Thankfully, there is a category dedicated to the VitaTV in the PSN store, that will let you access a list of the games and apps actually compatible with the device.
Still, this reminds me of the poor initial selection of PSP compatible games on the vita when the vita launched. It seems Sony like to start from scratch with every iteration of their console. Imagine if the psp 2000 had only been compatible with 1/4 of the psp games at launch. This is how it feels to get a vita TV today.
On the bright side, PSP games compatibility, from what I could see, is on par with the playstation vita, that’s several hundred playable titles there.
I tested one PSP game, Motorstorm Arctic Edge (bonus points for those of you who remember why I own this game). Gameplay was smooth, loading times were good, and overall the experience was enjoyable. The Vita TV, coupled with sony’s Dualshock, offers a great gaming experience once you find a game it actually accepts to run.
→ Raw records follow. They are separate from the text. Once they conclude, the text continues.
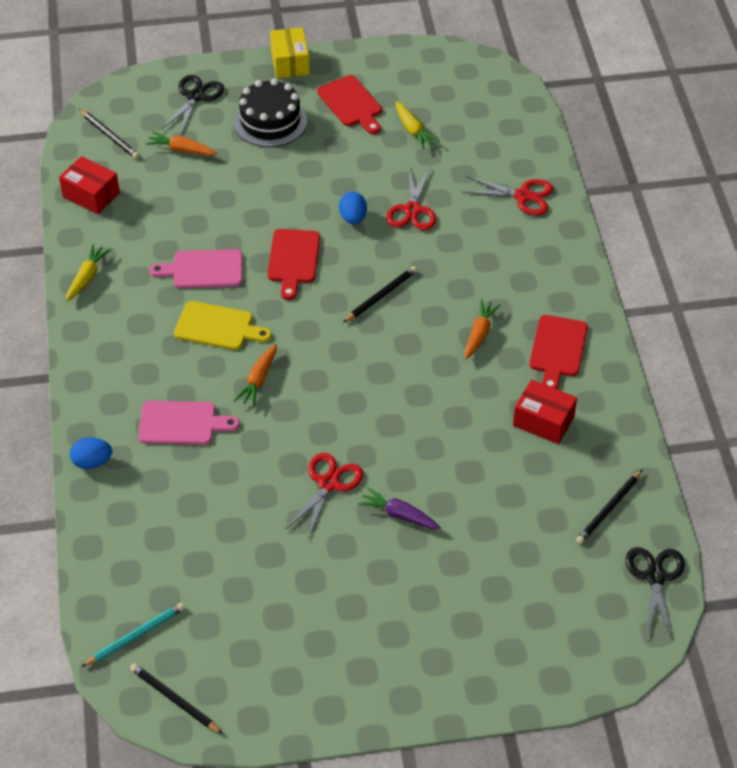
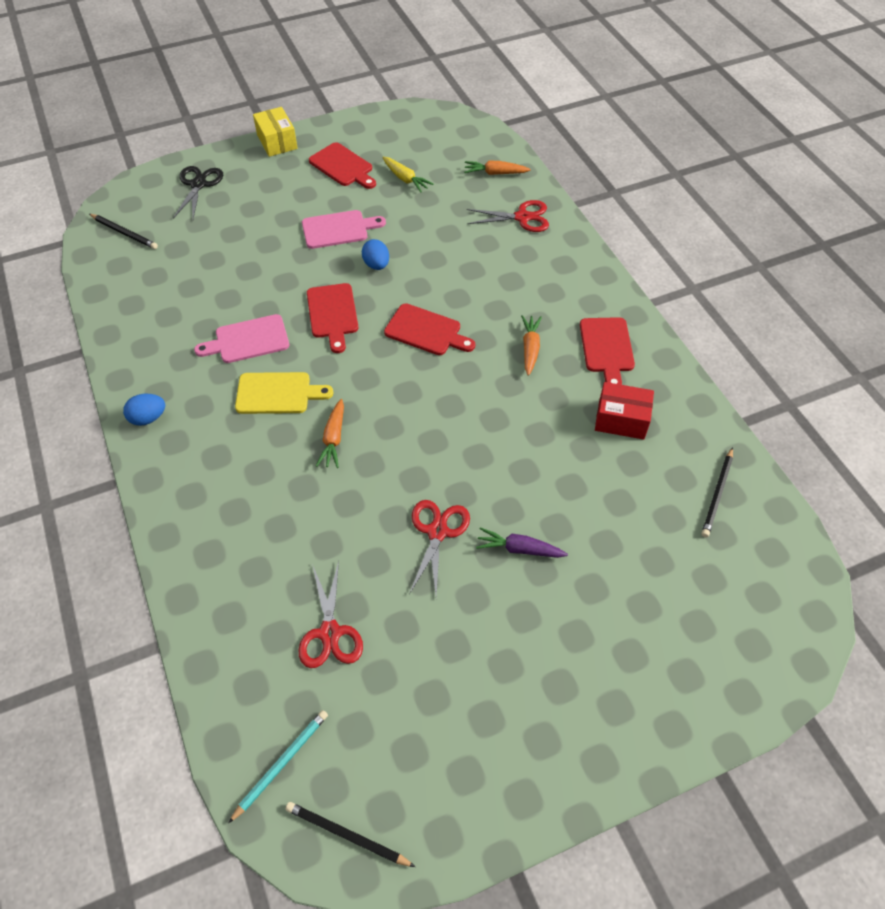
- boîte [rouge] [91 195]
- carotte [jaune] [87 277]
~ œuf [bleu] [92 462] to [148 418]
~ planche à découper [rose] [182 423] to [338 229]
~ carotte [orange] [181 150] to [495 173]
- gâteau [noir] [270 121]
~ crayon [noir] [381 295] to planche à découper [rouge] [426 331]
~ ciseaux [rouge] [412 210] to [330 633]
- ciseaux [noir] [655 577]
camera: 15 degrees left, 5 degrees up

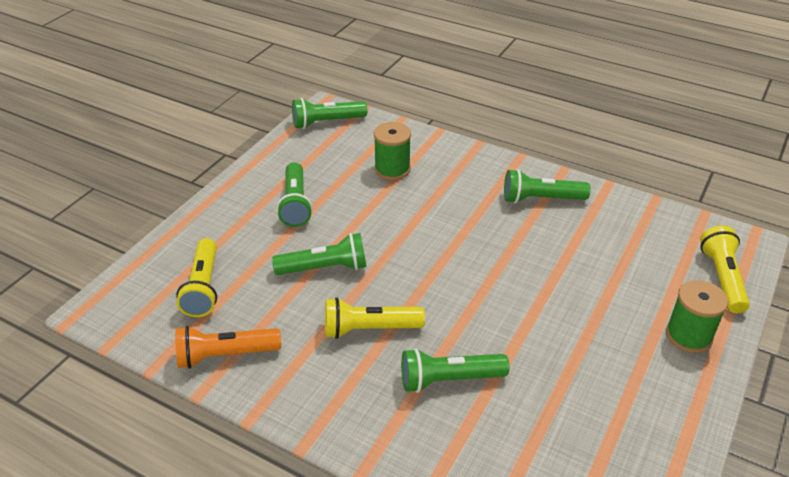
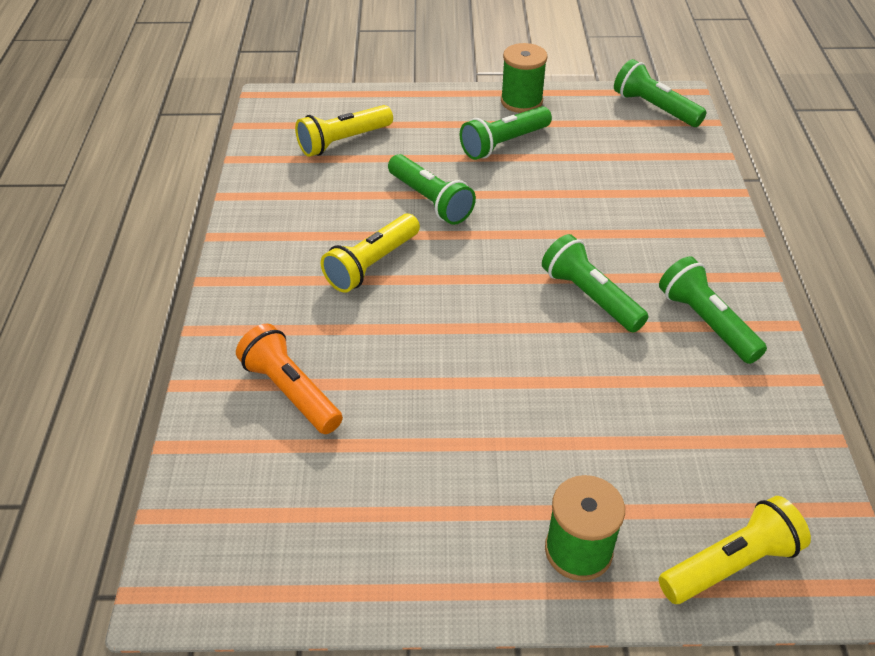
~ lampe de poche [orange] [225 355] to [291 392]
~ lampe de poche [jaune] [369 329] = [372 264] 105 degrees counterclockwise
~ bobine [vert] [392 169] to [521 101]
~ lampe de poche [vert] [449 379] to [590 297]
camera: 60 degrees right, 5 degrees up

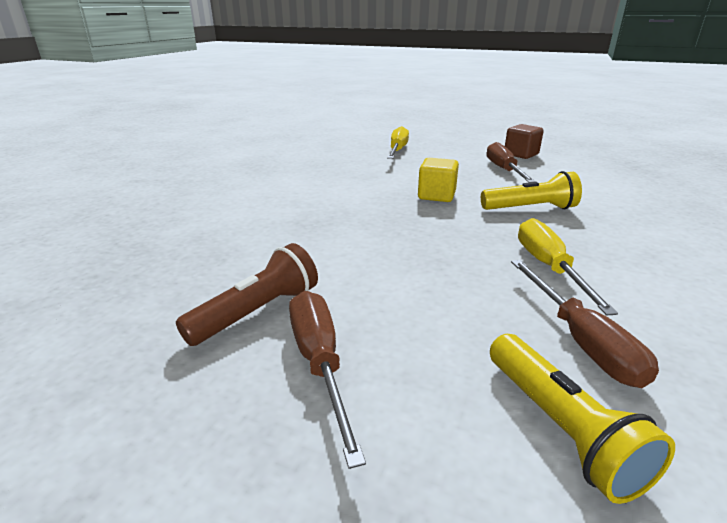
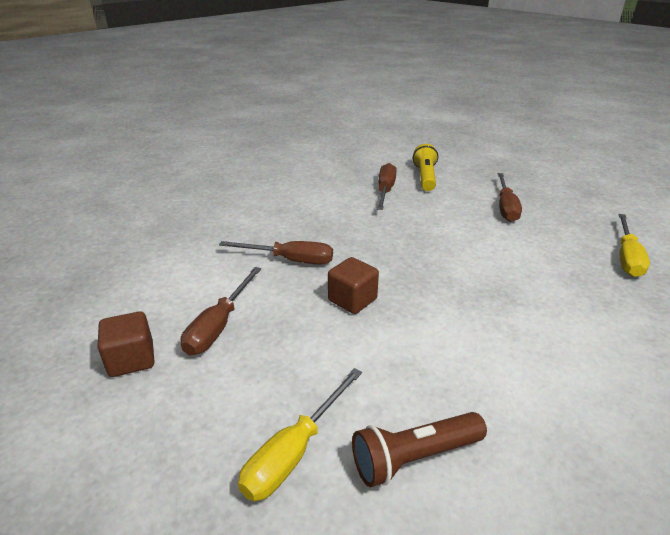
~ lampe de poche [marron] [257 312] to [414 457]
~ cube [jaune] [436 195] to cube [marron] [352 300]
~ lampe de poche [jaune] [530 208] to tournevis [marron] [290 260]
~ tournevis [jaune] [549 267] to [626 257]
camera: 155 degrees left, 5 degrees up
Of course, PSP games on your 42 inch TV are not going to look great. Even Motorstorm, which in the days was pushing the PSP hardware to its limits, really doesn’t look great. There is an option on the PS Vita to add bilinear filtering to PSP games, which makes the experience much better, but I couldn’t find that option on the Vita TV, I don’t know why they would remove that.
It is also possible to play games from the PS1, the pocketstation, and neogeo on the vitatv, although I haven’t tested those. I would assume compatibility is similar to that of the Vita for those games.
I was able to test one playstation Vita game named Guilty Gear XX. Although this was definitely not a HD experience, the graphics looked way more enjoyable than those of PSP games, and playing that game was lots of fun. It’s a shame so few games are compatible in the first place. That particular game also brought a limitation of the Vita TV, which is that despite being a “tv console”, it won’t magically turn Vita’s single player games into a 2 player game. which is too bad when you think of how much fun some of those games could bring. I believe some PS1 games support two players, but I haven’t tried to plug in 2 controllers yet.
Although I wasn’t expecting it to, it is worth mentioning Skype does not work on the Vita TV. The lack of a camera and mic are probably the obvious reason here, but they could still have kept it, if only for chat.
I haven’t tested things such as the browser. I have enough browsers around me that I do not need the broken experience of trying to type with a PS3 controller. Maybe with a usb keyboard, that could become better.
No youtube support, only a handful of Vita games compatible for launch, video and music services have a poor selection and excessive prices… the Vita TV is the perfect example of a great idea that got ruined by a rushed launch, just to meet the 11/15 date. In its current state, I do not recommend this device to anyone, Japanese or not.
I am sure the software will improve with time, but currently there is close to no use for this device. It’s a shame, as the hardware is more than decent, the dualshock controller works great with the live area, and overall the main interface feels really smooth and adapted to a TV.
Verdict: the VitaTV is a wasted opportunity, 4/10. Will consider raising the mark when the Vita Games compatibility increases, and when international accounts/PSN access becomes a possibility.